Let's begin with Porto, largest city in the area, (pop. 215,000). Our plans were made. We'd researched the city from the internet and guide books and, on that first day imagined visiting famous old churches, relaxing in public gardens, strolling the old streets, a good lunch - and plenty of photo ops.

One thing was right. The photo ops were definitely there, but we hadn't expected a motocross enduro!

The noise was deafening, the course hair-raising (for onlookers as well as participants), and the tension palpable.

Every spot behind the barricades was taken, and the higher vantage points had been secured long before the competition began. At lunchtime, we luckily found this vantage point...

...a delightful spot with views both ways - to the race course...

... as well as the double-decker Dom Luis I bridge over the Douro River. After lunch, a walk across this 176-metre 'coathanger' style bridge, brought us to the 'caves', cellars well known to aficionados of Porto's eponymous liquor, port.

SEE FOR YOURSELF on this video, what Porto is like.
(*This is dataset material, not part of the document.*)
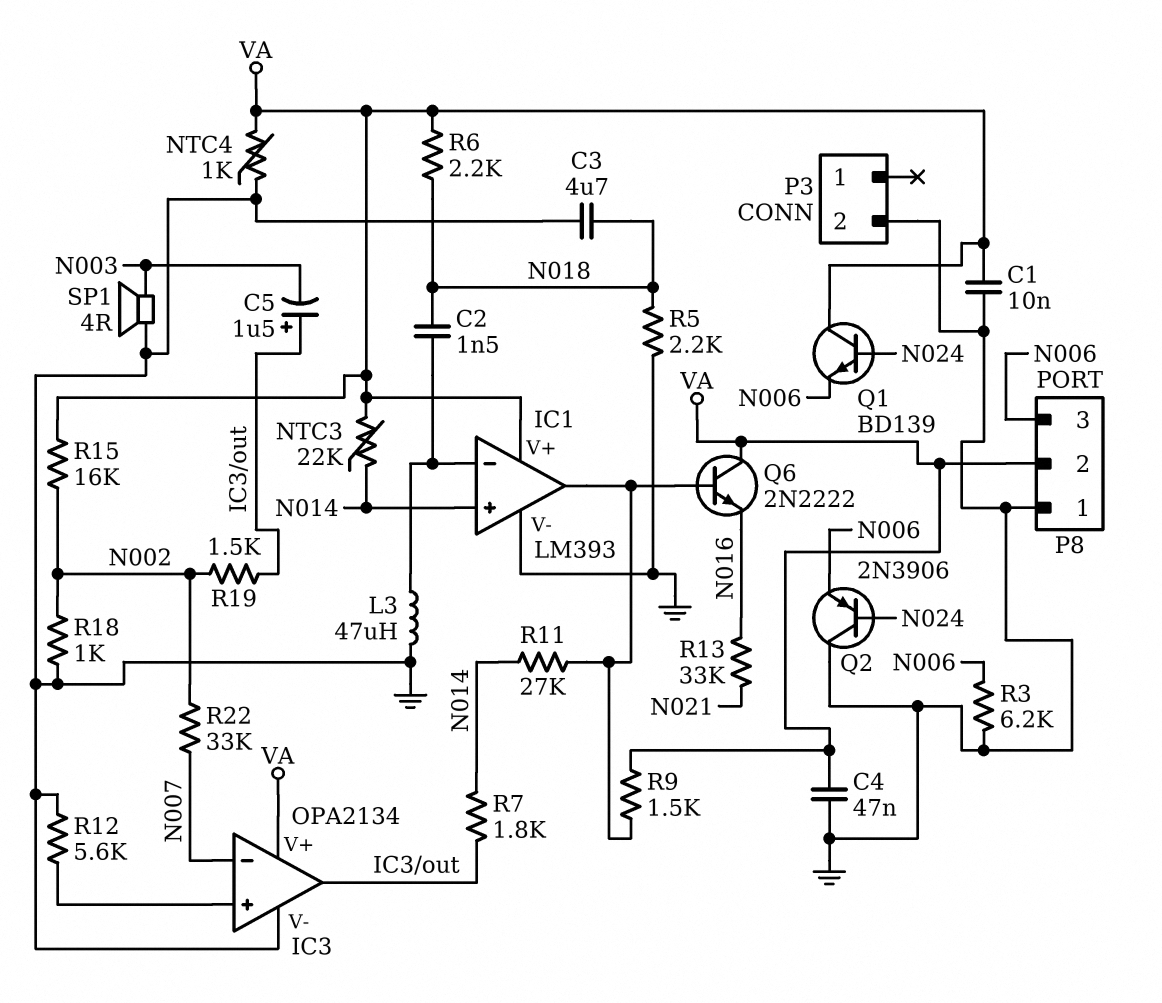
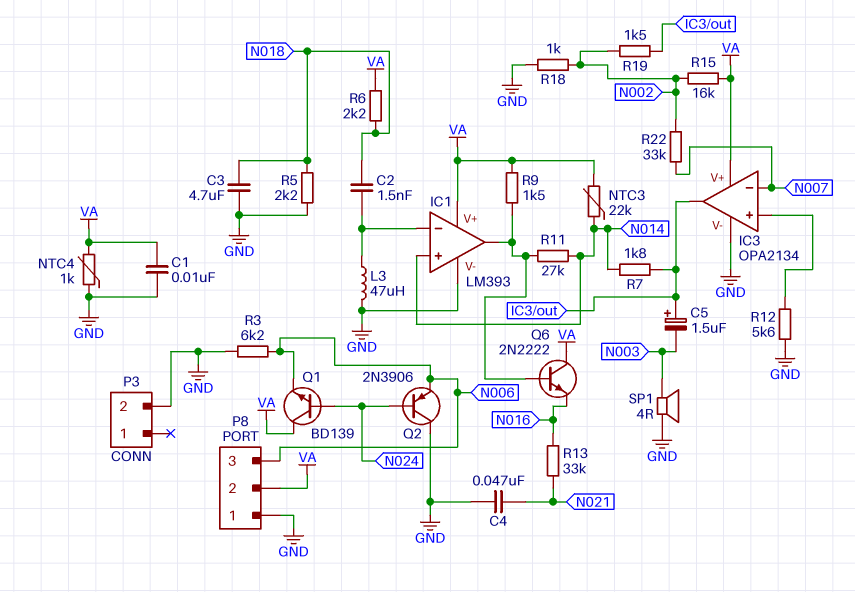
C4: 47nF (GND, VA) -> 47nF (GND, N021)

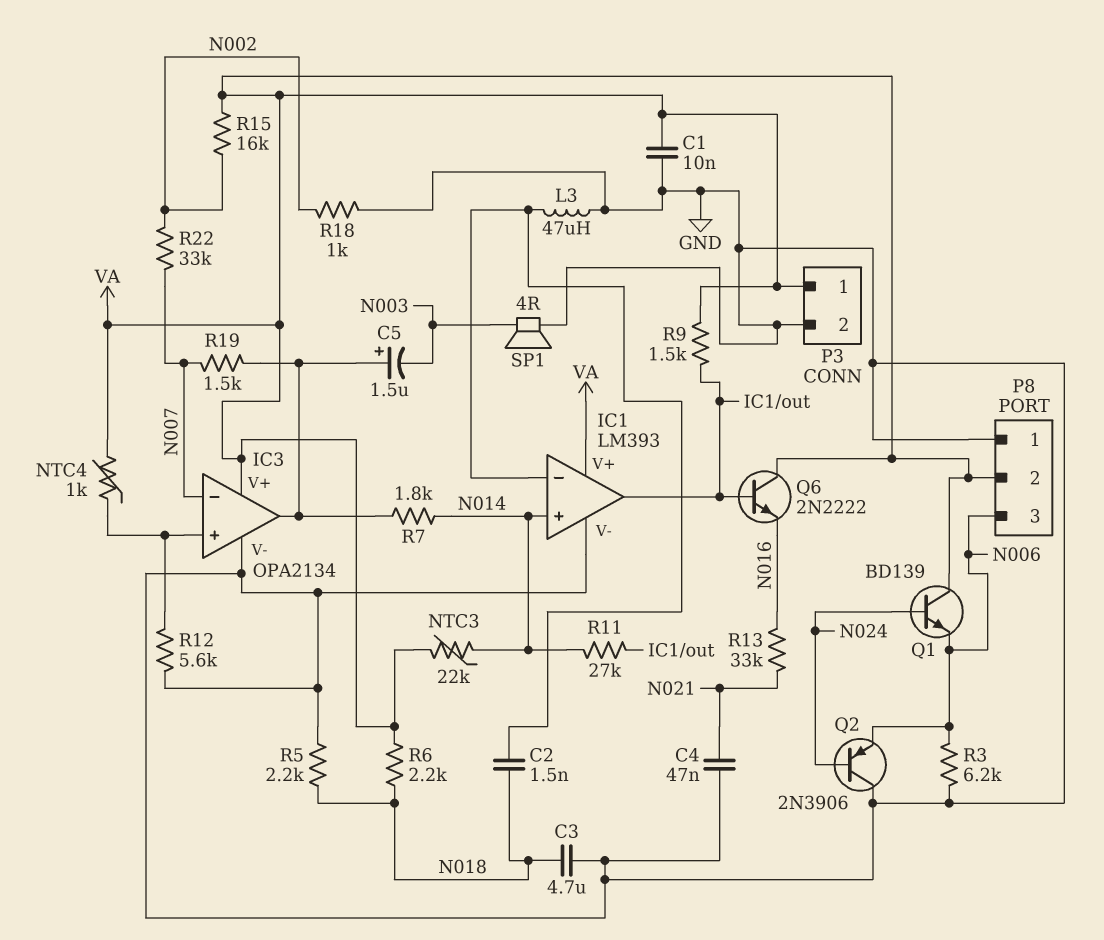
NTC4: 1k (GND, VA) -> 1k (IC3/in+, VA)
P3 pin 1: none -> VA
R19: 1.5k (IC3/out, N002) -> 1.5k (IC3/out, N007)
The Douro empties into the sea beyond Porto, but it begins 900 kilometres away in northern central Spain. In its lower reaches it is busy with many types of watercraft...

...ferries, barges, private boats and river ships. 

On this busy day, of course the street performers were in full swing - literally!

See this clever fellow on the VIDEO (above).

On the southern bank of the Douro, the atmosphere is hushed in the caves. Visitors can taste if they wish, or simply explore the various styles and vintages, and of course most people purchase some as a delightful souvenir or gift.

Difference #2: You will only find true port in Portugal. Think of the names: Porto, Portugal, and it all comes from vineyards upriver in the Douro Valley.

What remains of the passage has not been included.